I have a modicum I employ in relation to the workplace these days. If it ain’t fun, don’t do it. Good advice.

  2 Responses to “Nothing Ever Changes”

  1. It’s difficult to pinpoint if top management is at fault or if it’s a line manager covering their butt. I do work at Telstra and I have found that it’s often that a line manager or team leader, who will use personal language in a negative manner in the hope that this will motivate an employee. Then there are the Telstra cliques, those who maintain a cohesive group, who view new starters as outsiders in some cases. It can go on for quite a while. I have worked there for some time and I still don’t feel accepted. If a minor thing occurs, I’ll be pulled aside and the issue magnified beyond anything. I keep on telling myself that it isn’t cardiac surgery or similar, to keep my head up because I am in need of a regular income, and short of blowing my fuse, I remind myself that such corporations are structured to work in this way. All about hierarchies and approval, obeying a certain chain of command. If one deviates from this, one is pulled aside and given a subtle warning (not an official warning).
    In the wake of the suicides, many managers went to workshops to discuss these events, and I don’t think that many of them returned with any improvement to their communicative technique. It doesn’t matter. It’s about maintaining their foot in the ladder, maintaining their position, even if it means pulling an employee out of a task to complete something the manager has forgotten to complete.
    Of course it’s not a company’s fault, and it’s not the fault of some underqualified managers (underqualified in the sense of effective communication or even human communication on a real level), but there are many who begin a career wanting to make a go of it.
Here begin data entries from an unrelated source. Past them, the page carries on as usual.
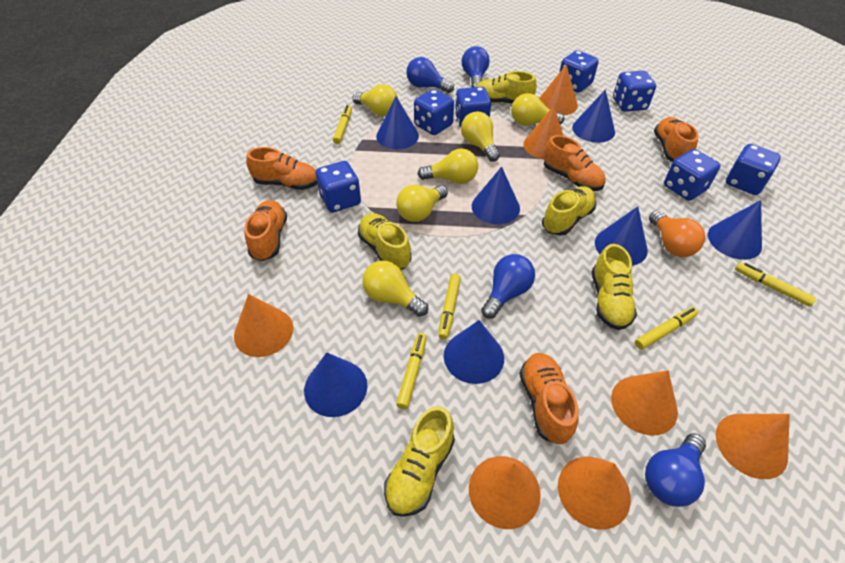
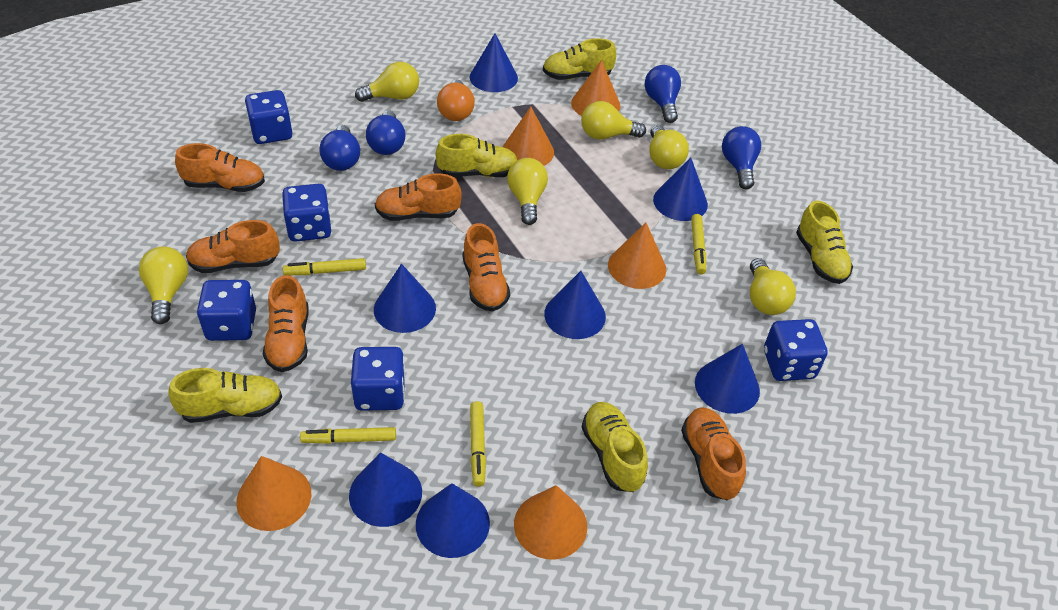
blue dice: 7 -> 5
orange cone: 7 -> 5
orange shoe: 5 -> 6
yellow marker: 5 -> 4

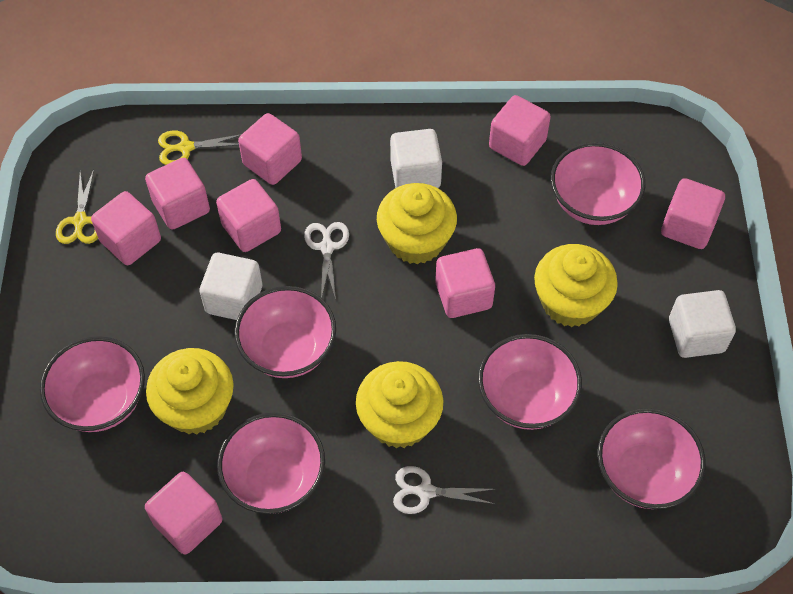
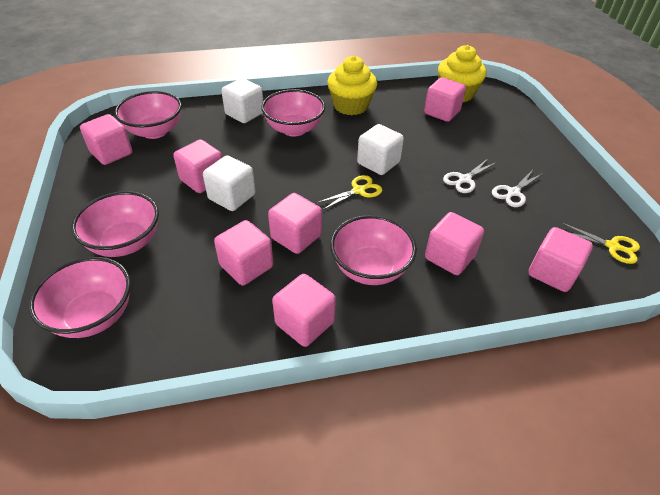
pink bowl: 6 -> 5
yellow cupcake: 4 -> 2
Like the saying, there are a few bad apples everywhere, but there is room for progression, however if one is unfortunate to end up in one department managed by a mini Hitler, it makes such progression difficult, even if the rest of the company is positive and offers positive incentives (outside of sales, there are many other departments within Telstra that offer good career development).
    Like anything, it’s random. A person is fortunate to start in a team, managed by a personable team leader or is unfortunate to work for a sycophant without an ounce of integrity. It happens, and sometimes it is the principle. Unfortunately there are some people who try to tough it out, who find themselves in a dark place later on in time and it is unfortunate, but a company does need to constantly monitor its management.
    If management is poor, or a manager has poor communication skills (negative, ‘spare the rod spoil the child’ mentality) this has repercussions that are obvious: high staff turnover, high staff absency (sickies, etc) rates, lowered productivity. This is easy to spot, as companies such as Telstra keep records of their progress across each department and this is why I can understand the anger in the community. Senior management can monitor their line managers or team leaders and/or supervisors, but more often they don’t.
    It’s no fun having to approach a supervisor who nit picks over things that aren’t even part of an official Telstra process, to hand you back documents with red pen corrections for the hell of it, or for them to hardly provide ongoing training. I’ve seen many resignations. They stand out like a sore thumb, but other departments aren’t aware of them. I feel they are hushed, minimised and the peer groups (managers) guard this because a high turnover only leads to one thing poor managerial skills.

  2. Interesting observations, Anon. Your own reactions to this negative and sub-standard form of management speaks volumes of the impact it has on a person’s psyche. In my estimation, any business which doesn’t monitor it’s managers at all levels is ignoring its corporate responsibilities to all staff as both assets and human beings.